People generally avoid unpleasant subjects, which is why people avoid talking about portaging a canoe with a canoe yoke. You can find countless resources discussing popular canoeing topics such as the different types of gear you can use, the different foods, the best and worst canoe routes and even paddling techniques.
Finding information on portaging canoes, however, can be rather elusive despite it being such a prominent and painful aspect of canoeing. You may hear of the brave souls who endure the pain of portaging their canoe with or without a canoe yoke until they arrive at their destination. Once there, the pain finally dissipates and you’re one with nature – ok, ok we can stop right there. Portage is painful, but it is a pain we have to learn to deal with, not wish away, if we are to enjoy canoeing.

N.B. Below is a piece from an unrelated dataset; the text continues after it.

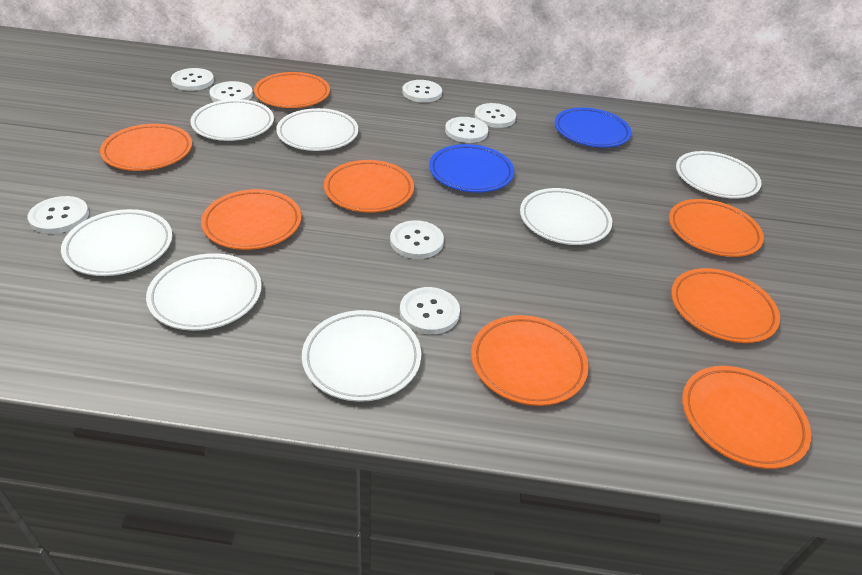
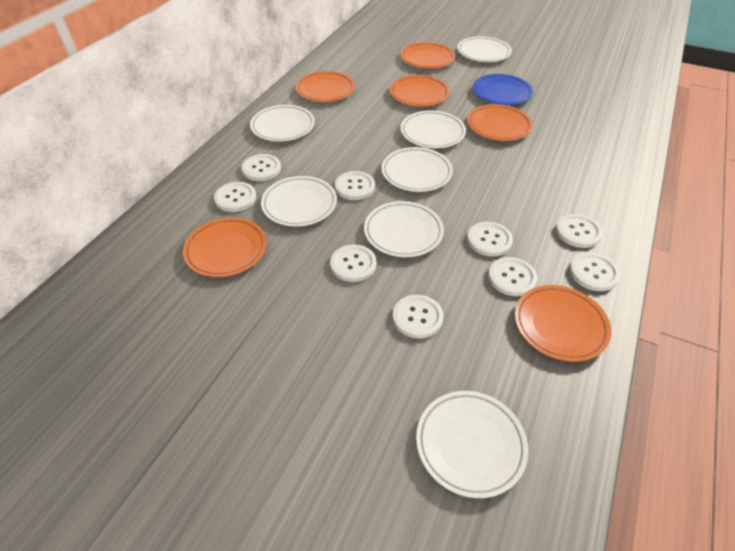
blue plate: 2 -> 1
orange plate: 8 -> 6
white button: 8 -> 9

There are ways to efficiently portage your canoe with a canoe yoke while greatly reducing and even eliminating the pain involved so you can truly enjoy your canoeing without worrying about what hurts. Let’s discuss the different aspects of portaging a canoe and how to use the canoe yoke as a tool to help you, not hinder you.

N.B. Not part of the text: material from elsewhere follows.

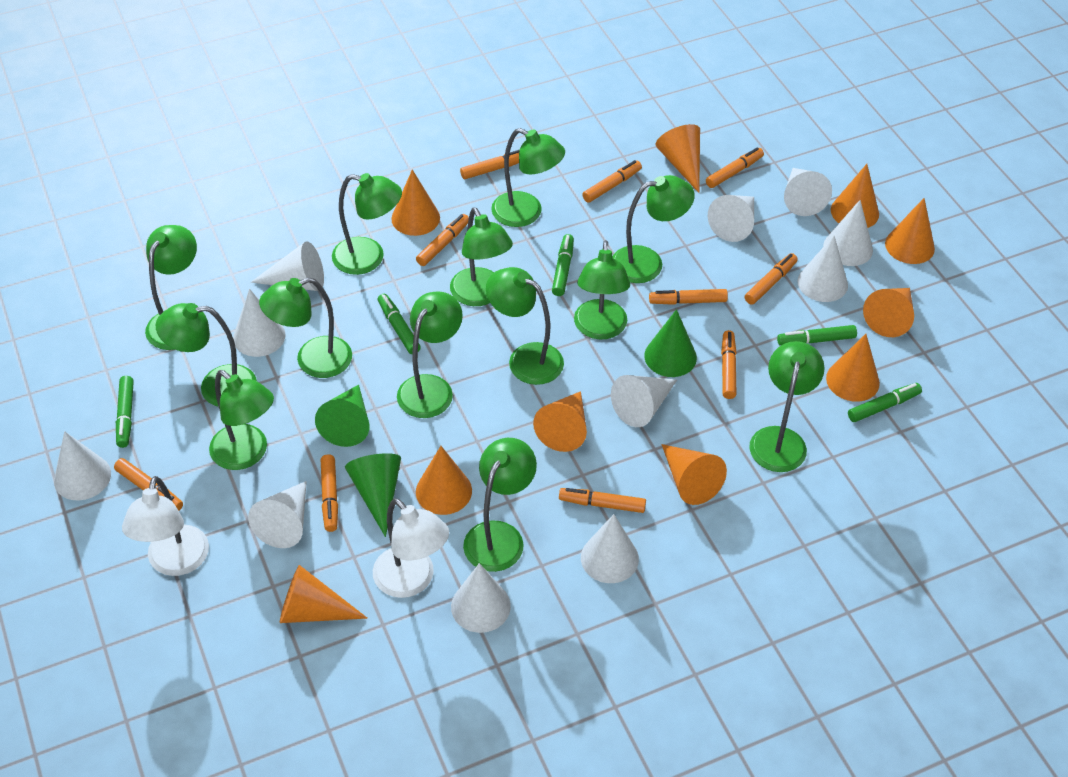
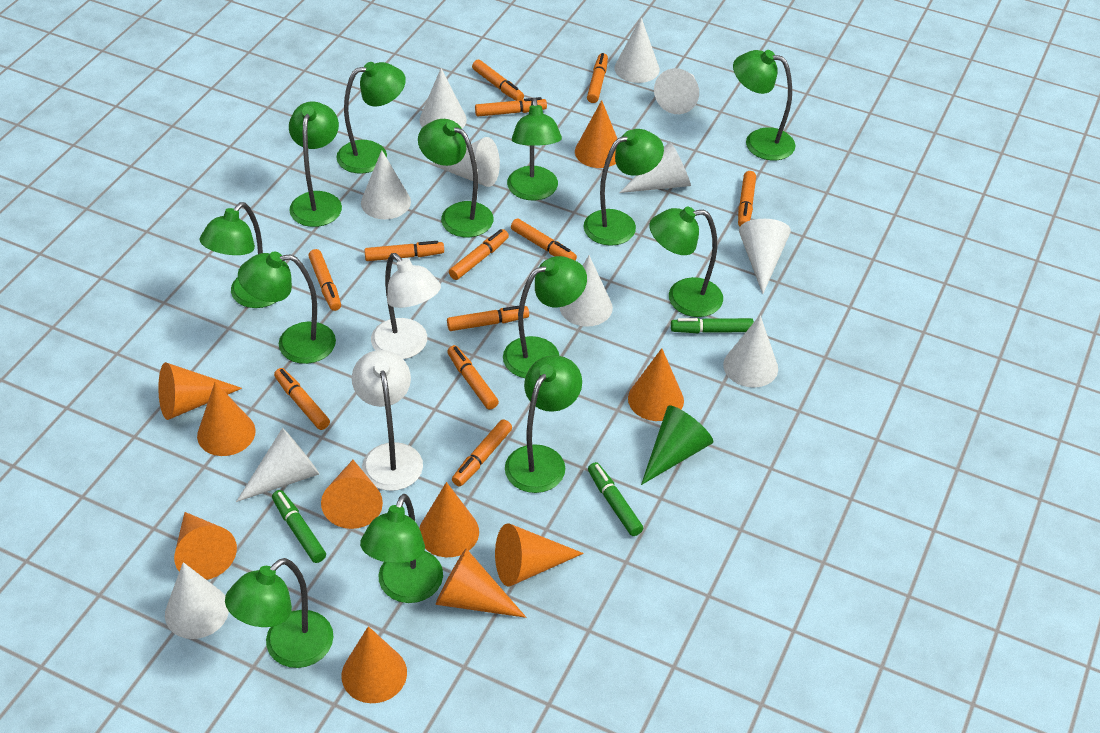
green cone: 3 -> 1
green marker: 5 -> 3
orange marker: 10 -> 12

First This is how NOT to Portage a Canoe
When lifting large and fairly heavy objects, you know, like a 15-foot long canoe, it is probably not a good idea to wear sandals for starters. Beyond the obvious fact that you are more exposed to wicked bug bites and scratches from branches, sandals don’t provide the necessary ankle support for a canoe portage. So leave them waiting for you at home and use sturdy outdoors footwear with good traction.
Lashing paddles together to make a customized canoe yoke is not only a poor short-term fix, it can also be a painful mistake when you wipe out. And yes, we all wipe out eventually. During a wipeout, the lashings tend to shift and results in the canoe falling hard on your shoulders , potentially injuring you and anyone near you. Therefore, make sure you invest in a high quality yoke; it will make your life much easier.
Now, Here are the Proper Portage Techniques
The following portage method will help prevent injuries and reduce any pain normally associated with the transport of a canoe. Some techniques can be done either alone or with a partner as follows:
The two person lift.
With this technique, you and your partner will need to place your left arms onto the outer gunnels and the right arms on the inside gunnel. Then, lift the canoe over your head for transporting and place back down.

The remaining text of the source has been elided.